Key Terms as Defined in William & Mary Policies
Law and Legal Definitions

Key laws include:

  • Title IX of the Educational Amendments of 1972 prohibits discrimination on the basis of sex. Title IX regulations and/or regulatory guidance define or provide guidance on key terms such as sexual harassment, sexual violence, and responsible employees. These terms are also defined by W&M policy. For more information, visit W&M's Title IX website.
  • Violence Against Women Act, or VAWA. The Violence Against Women Reauthorization Act of 2013 and its implementing regulations define Sexual Assault, Dating Violence, Domestic Violence, Stalking, and Education and Awareness Programs.  
  • Clery Act, or the Jeanne Clery Disclosure of Campus Security Policy and Campus Crime Statistics Act. The Clery Act is a broad federal law relating to campus safety. VAWA amended the Clery Act to increase its application to sexual violence, including by adding the VAWA crimes (dating and domestic violence and stalking) to the list of Clery Act crimes that universities must report in their public statistics.  For more information about the Clery Act, visit W&M's Clery compliance resource website.
  • Virginia Criminal Laws.
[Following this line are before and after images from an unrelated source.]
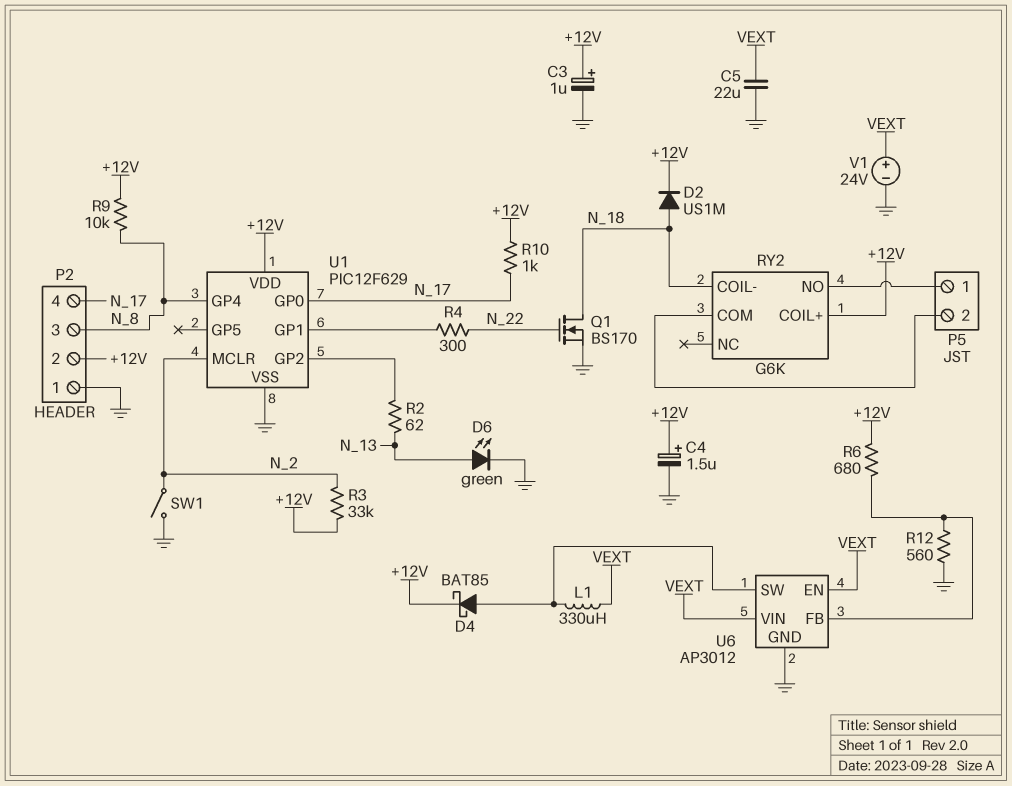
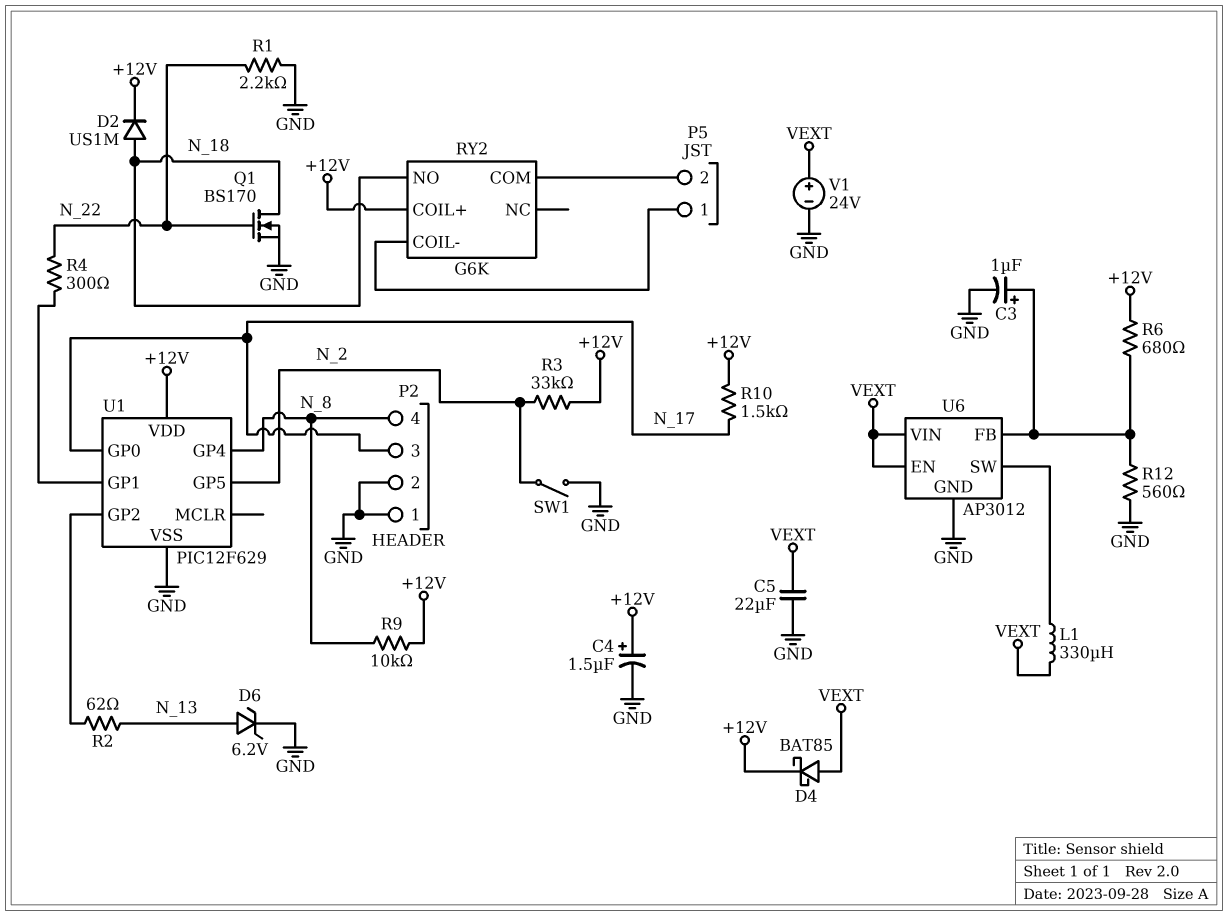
C3: 1uF (plus +12V, minus GND) -> 1uF (plus U6/FB, minus GND)
D4: schottky BAT85 (A U6/SW, K +12V) -> schottky BAT85 (A VEXT, K +12V)
D6: LED green (A N_13, K GND) -> zener 6.2V (A N_13, K GND)
P2 pin 2: +12V -> GND
P2 pin 3: N_8 -> N_17
P2 pin 4: N_17 -> N_8
R1: none -> 2.2k (GND, N_22)
R10: 1k (+12V, N_17) -> 1.5k (+12V, N_17)
RY2 pin COIL-: N_18 -> P5/1
RY2 pin NO: P5/1 -> N_18
U1 pin GP5: none -> N_2
U1 pin MCLR: N_2 -> none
The Virginia Code has a number of laws relating to sexual violence.  These criminal laws use different definitions than W&M uses in university policy.  In many cases, conduct that violates Virginia criminal law violates university policy.  In some cases, conduct may violate university policy but not violate Virginia criminal law.  
    • Rape (Section 18.2-61(A)):  "If any person has sexual intercourse with a complaining witness, whether or not his or her spouse, or causes a complaining witness, whether or not his or her spouse, to engage in sexual intercourse with any other person and such act is accomplished (i) against the complaining witness's will, by force, threat or intimidation of or against the complaining witness or another person; or (ii) through the use of the complaining witness's mental incapacity or physical helplessness; or (iii) with a child under age 13 as the victim, he or she shall be guilty of rape."
    • Stalking (Section 18.260-3):  "Any person, … who on more than one occasion engages in conduct directed at another person with the intent to place, or when he knows or reasonably should know that the conduct places that other person in reasonable fear of death, criminal sexual assault, or bodily injury to that other person or to that other person's family or household member is guilty of a Class 1 misdemeanor."
    • Dating Violence and Domestic Violence are not terms used in Virginia criminal code; Section 18.2-57.2 prohibits Assault and Battery Against a Family or Household Member: 
      "A.  Any person who commits an assault and battery against a family or household member is guilty of a Class 1 misdemeanor.
      B. Upon a conviction for assault and battery against a family or household member, where it is alleged in the warrant, petition, information, or indictment on which a person is convicted, that such person has been previously convicted of two offenses against a family or household member of (i) assault and battery against a family or household member in violation of this section, (ii) malicious wounding or unlawful wounding in violation of § 18.2-51, (iii) aggravated malicious wounding in violation of § 18.2-51.2, (iv) malicious bodily injury by means of a substance in violation of § 18.2-52, (v) strangulation in violation of § 18.2-51.6, or (vi) an offense under the law of any other jurisdiction which has the same elements of any of the above offenses, in any combination, all of which occurred within a period of 20 years, and each of which occurred on a different date, such person is guilty of a Class 6 felony.
      C. Whenever a warrant for a violation of this section is issued, the magistrate shall issue an emergency protective order as authorized by § 16.1-253.4, except if the defendant is a minor, an emergency protective order shall not be required."
    • Consent is not defined by Virginia criminal code.